Ukradł pastorał z pomnika św. Jana Pawła II. Złodziej usłyszał wyrok

Pomnik papieża Jana Pawła II
fot. lwowecki.info 25-latek będzie musiał zapłacić 150 złotych i przepracować społecznie 40 godzin.
istotne.pl 183 policja, kradzież

Reklama

25-latek, który ukradł pastorał z pomnika Ojca Świętego, 11 stycznia stanął przed sądem. Jak podaje serwis lwowecki.info:

Sąd skazał go na karę grzywny i prac społecznych. Z pewnością przy wydawaniu wyroku brał on pod uwagę, iż 25-latek nie posiada żadnych dochodów. Kara grzywny to 150 złotych, a prace społeczne to 40 godzin.

Przypomnijmy. O lwóweckim pomniku świętego Jana Pawła II głośno zrobiło się na początku listopada ub.r., kiedy to – jak informował portal lwowecki.info na pomniku przed kościołem pw. Wniebowzięcia Najświętszej Maryi Panny, na głowie papieża, pomalowano oczy, domalowano łzy, a na mitrze namalowano odwrócony krzyż. Skradziono również pastorał, który papież miał w rękach.

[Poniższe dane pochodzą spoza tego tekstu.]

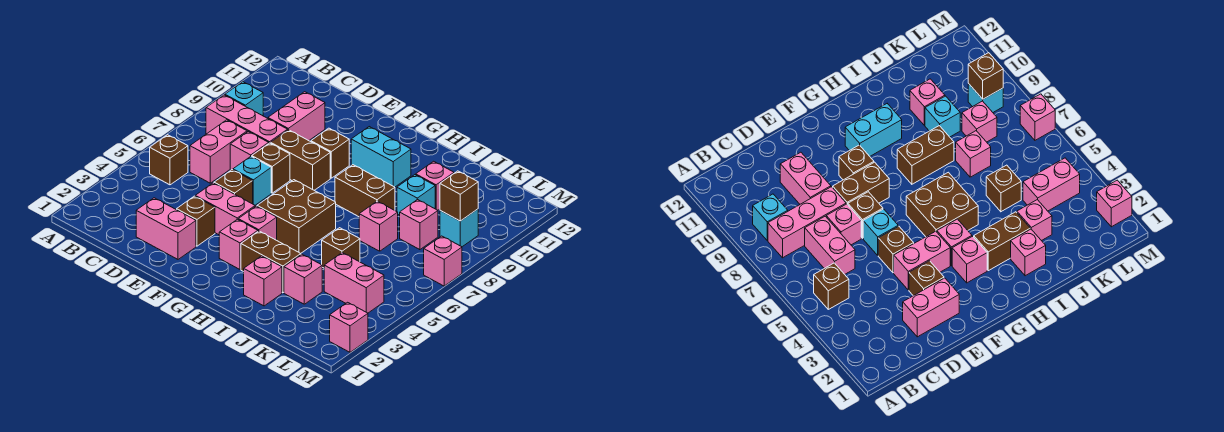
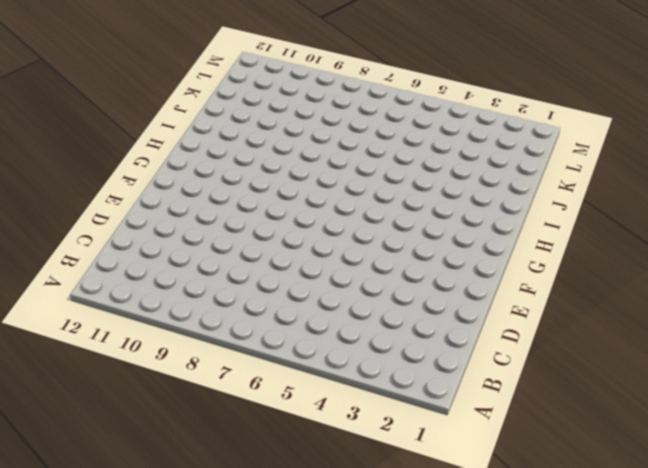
none -> brown brick B5 level 1
none -> pink brick B8:D8 level 1
none -> cyan brick B9 level 1
none -> pink brick C6:C7 level 1

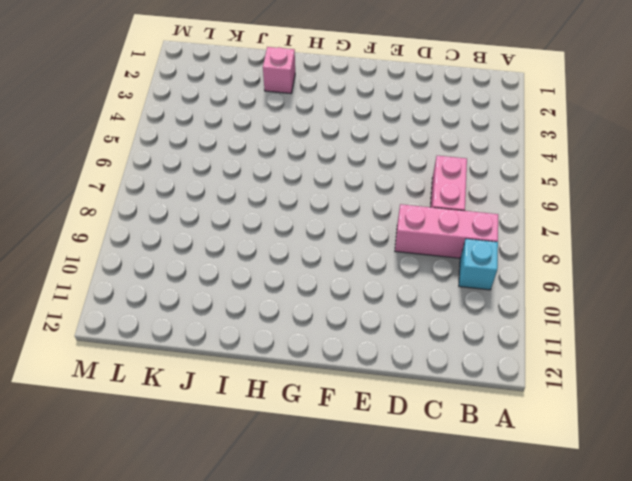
none -> brown brick B5 level 1
none -> pink brick D2:E2 level 1
none -> pink brick D7 level 1
none -> pink brick D9:D10 level 1

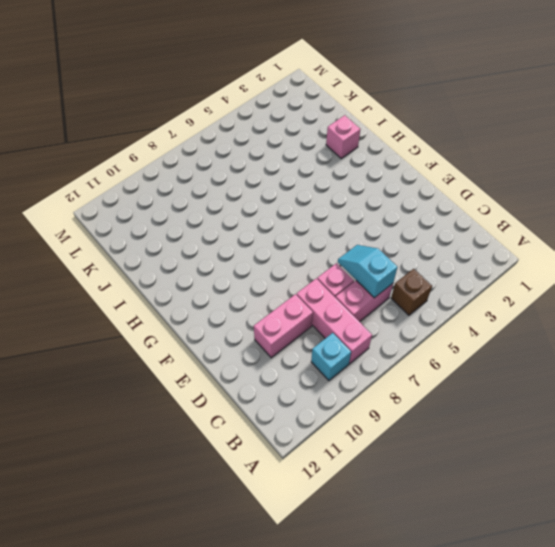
cyan slope C6:D6 level 2 top C -> none
none -> pink brick D2:E2 level 1
none -> brown brick E3 level 1
none -> pink brick E4:F4 level 1
none -> brown brick E5 level 1

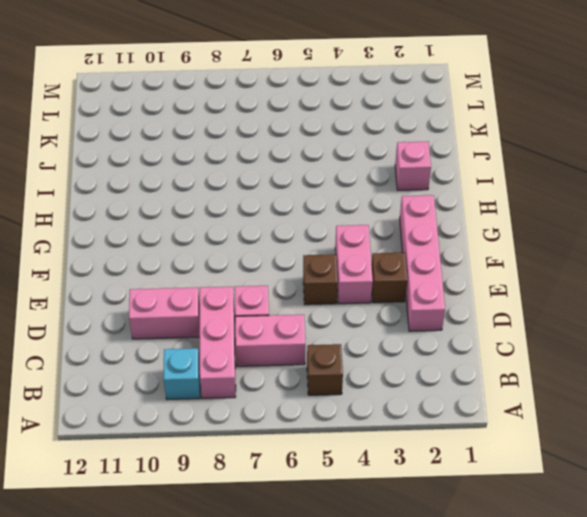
pink brick D2:G2 level 1 -> pink brick D2:E2 level 1
none -> cyan brick E6 level 1
none -> brown brick E7 level 1
none -> brown brick E8:F8 level 1
none -> brown brick F9 level 1

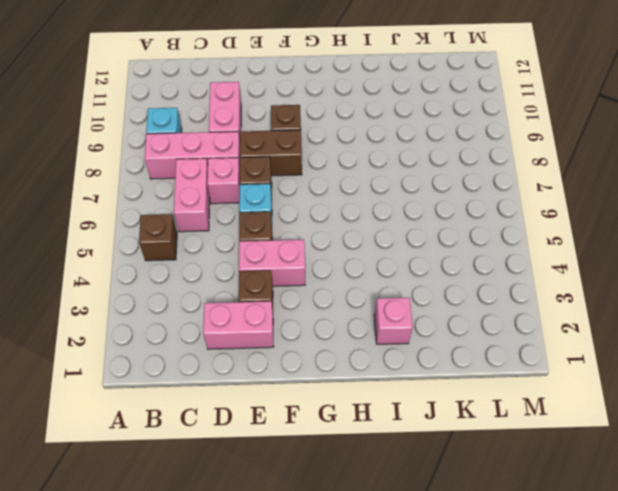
none -> pink brick G3 level 1
none -> pink brick G4 level 1
none -> brown brick G5:H6 level 1
none -> cyan brick G10:H10 level 1

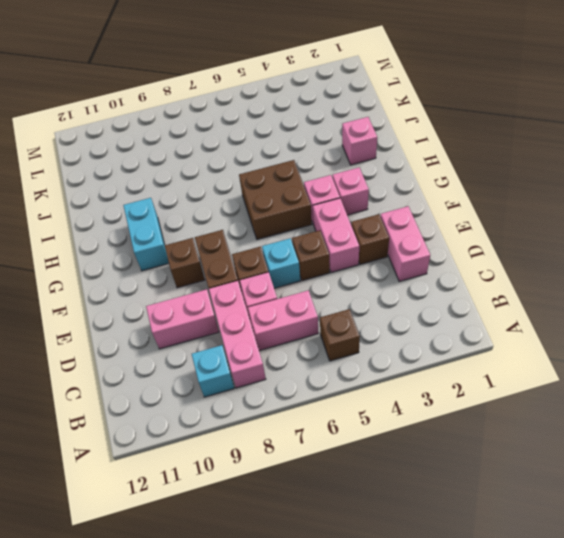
none -> brown brick H3:I3 level 1
none -> brown brick H8:I8 level 1
none -> pink brick J3 level 1
none -> brown brick J5 level 1

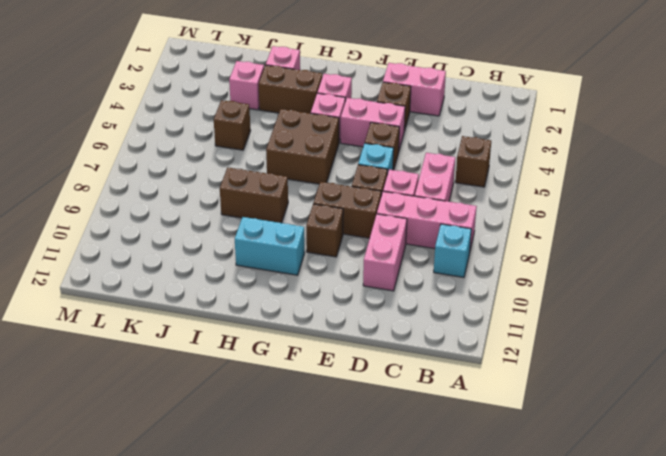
none -> pink brick J7 level 1
none -> cyan brick J9 level 1
none -> pink brick J10 level 1
none -> pink brick K4:L4 level 1

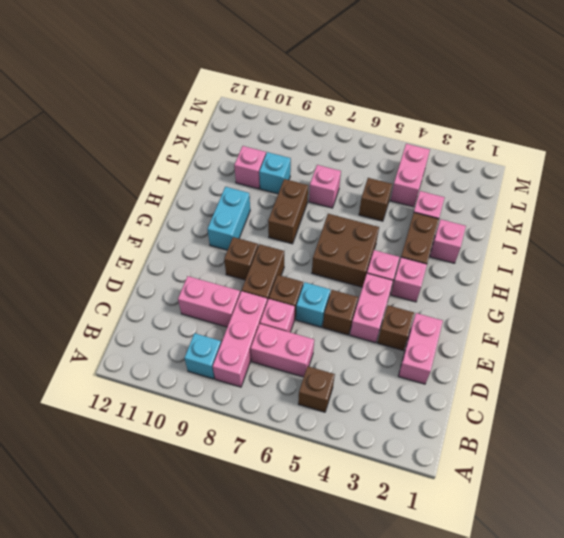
none -> pink brick K8 level 1
none -> cyan brick L9 level 1
none -> pink brick M2 level 1
none -> pink brick M7 level 1

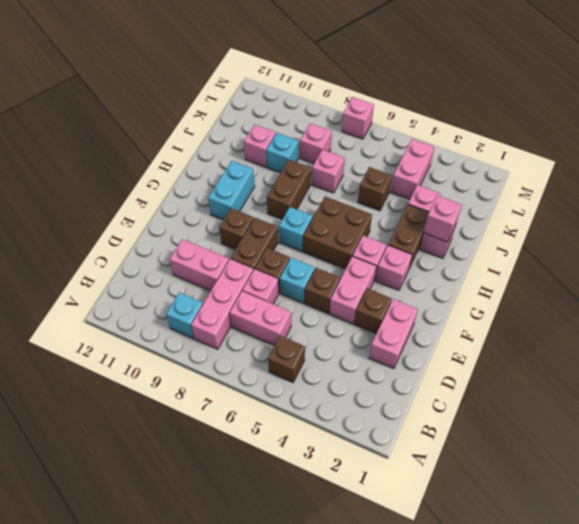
cyan brick G7 level 1 -> cyan brick L9 level 1
pink brick I2 level 2 -> pink brick M2 level 1
none -> brown brick L9 level 2

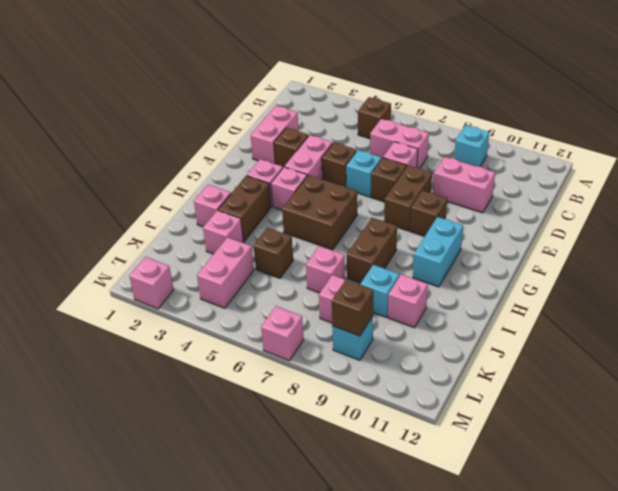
none -> pink brick B8:D8 level 1

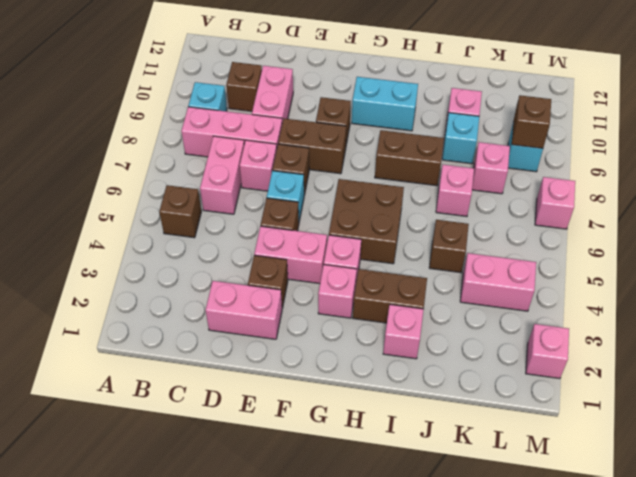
brown brick C10 level 1 -> none
none -> pink brick J3 level 1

Dziekan kościoła o sprawie dowiedział się od dziennikarzy portalu.

Na naszych łamach dodaliśmy:

Możliwe, że sprawa ma związek z informacjami o tuszowaniu pedofilii przez korporację watykańską. Wiadomo, że polski papież niejednokrotnie awansował biskupów, którzy byli oskarżani o pedofilię lub molestowanie kleryków. Szczegóły na temat tych zdarzeń można poznać w książce pt. Gomora, którą napisali teolog, były jezuita Stanisław Obirek oraz prawnik Artur Nowak, który reprezentuje ofiary kościelnych pedofilów.

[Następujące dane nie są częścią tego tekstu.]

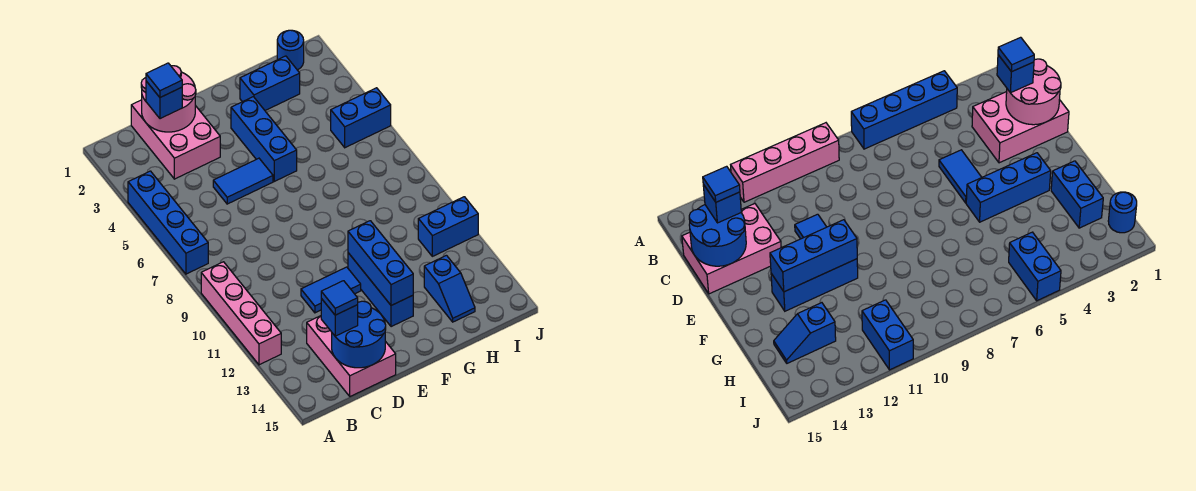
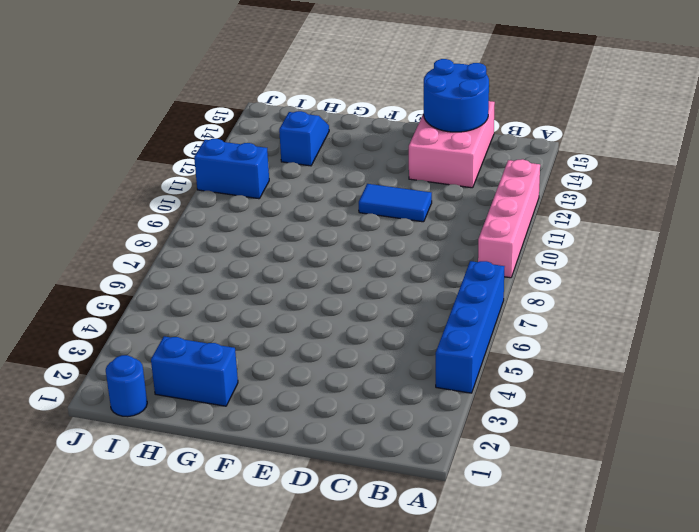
none -> pink brick C1:D3 level 1
none -> blue tile D5:E5 level 1
none -> blue brick F3:F5 level 1

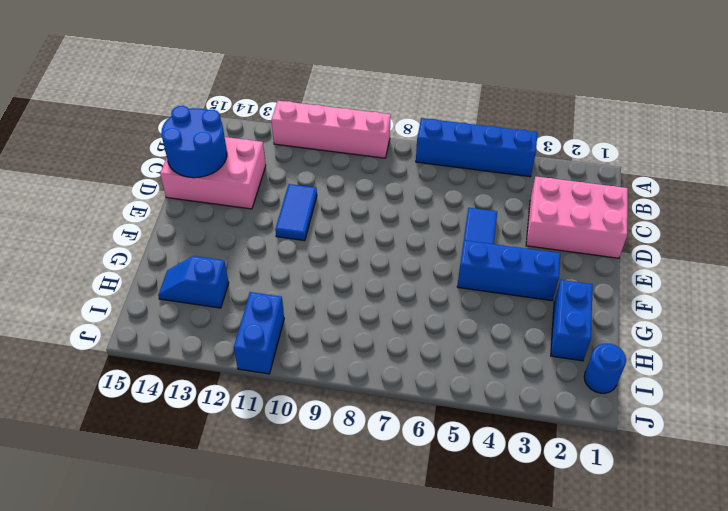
none -> blue brick F11:F13 level 1
none -> blue brick I5:J5 level 1
none -> pink round brick C1:D2 level 2

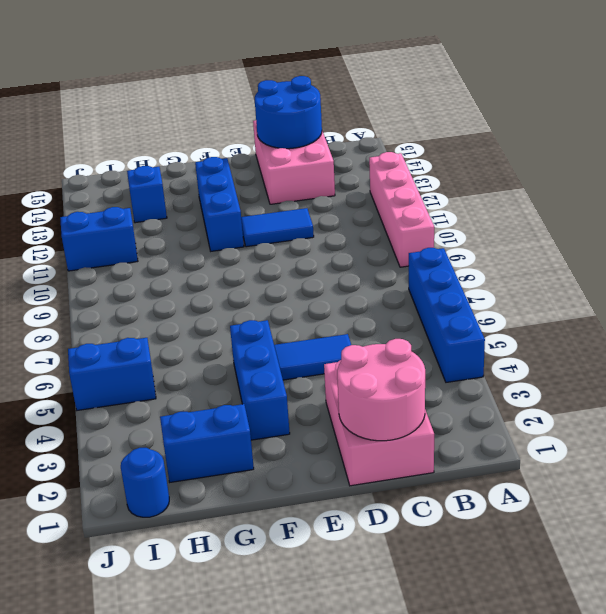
none -> blue brick F11:F13 level 2
none -> blue brick C2 level 3
none -> blue brick C14 level 3

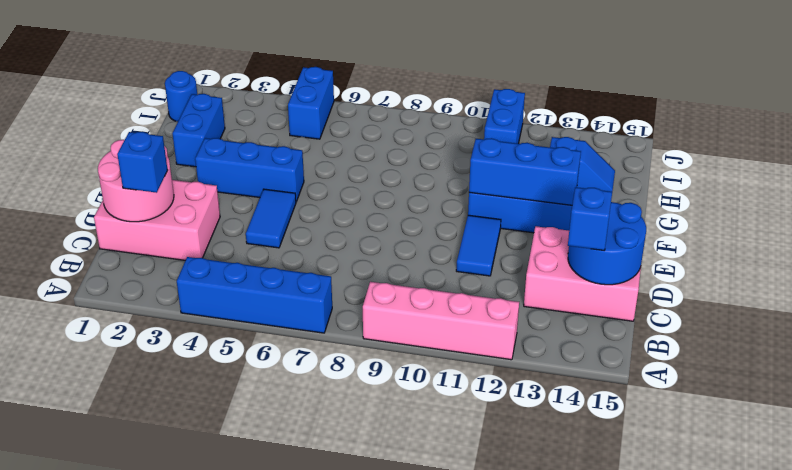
none -> blue tile C2 level 4
none -> blue tile C14 level 4

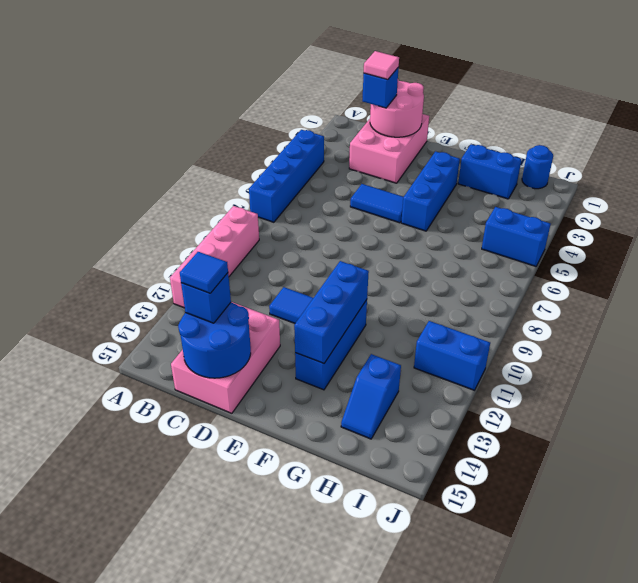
pink tile C2 level 4 -> blue tile C2 level 4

– Po zgłoszeniu sprawą zajęli się funkcjonariusze z Zespołu ds. Wykroczeń. W trakcie czynności wyjaśniających policjanci wytypowali i kilka dni temu na terenie Lwówka Śląskiego zatrzymali 25-letniego mężczyznę podejrzanego o kradzież – tłumaczyła serwisowi lwowecki.info pod koniec listopada sierż. Olga Łukaszewicz, oficer prasowy Komendy Powiatowej Policji w Lwówku Śląskim.

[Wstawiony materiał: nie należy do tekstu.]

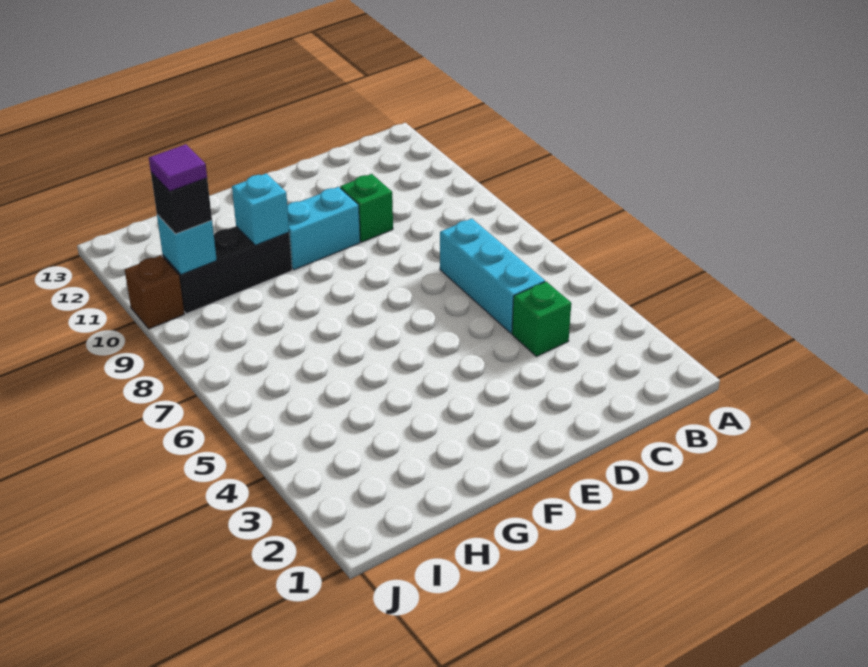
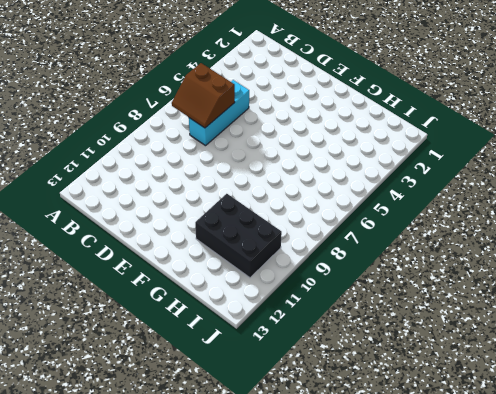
brown slope B6:C7 level 2 top 6 -> none
black brick G10:I11 level 1 -> black brick G10:I10 level 1
none -> green brick C4 level 1
none -> green brick D10 level 1

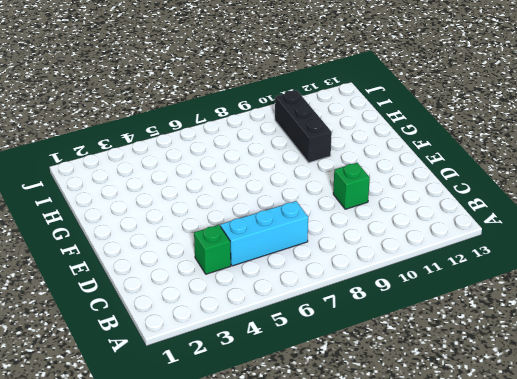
none -> cyan brick E10:F10 level 1
none -> brown brick J10 level 1

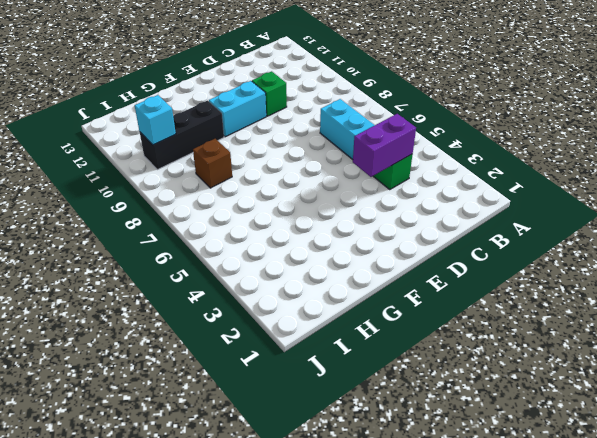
purple brick C4:D4 level 2 -> none
brown brick H8 level 1 -> brown brick J10 level 1
none -> cyan brick G10 level 2
none -> black brick I10 level 3

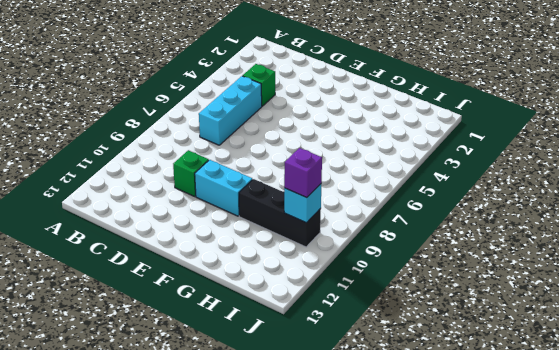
purple brick I10 level 3 -> black brick I10 level 3
none -> brown brick J10 level 1
none -> cyan brick G10 level 2

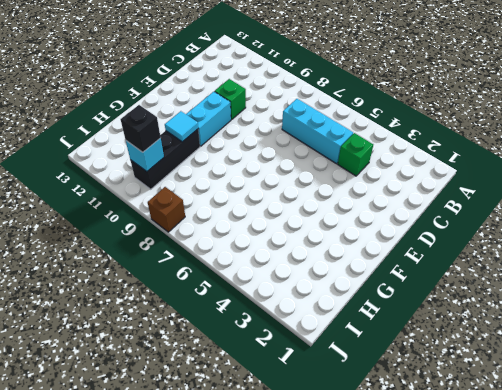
cyan tile G10 level 2 -> cyan brick G10 level 2
brown brick J8 level 1 -> brown brick J10 level 1
none -> purple tile I10 level 4

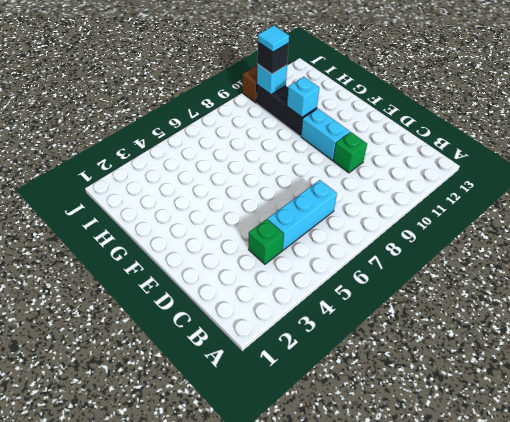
cyan tile I10 level 4 -> purple tile I10 level 4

Mężczyzna przyznał się do winy. Rzeczniczka dodała:

25-latek nie potrafił w sposób logiczny wyjaśnić, dlaczego dokonał tego czynu.

Za kradzież zazwyczaj grozi kara od trzech miesięcy do pięciu lat pozbawienia wolności, ale w tym przypadku wartość strat nie przekroczyła 500 zł, więc czyn zakwalifikowano jako wykroczenie.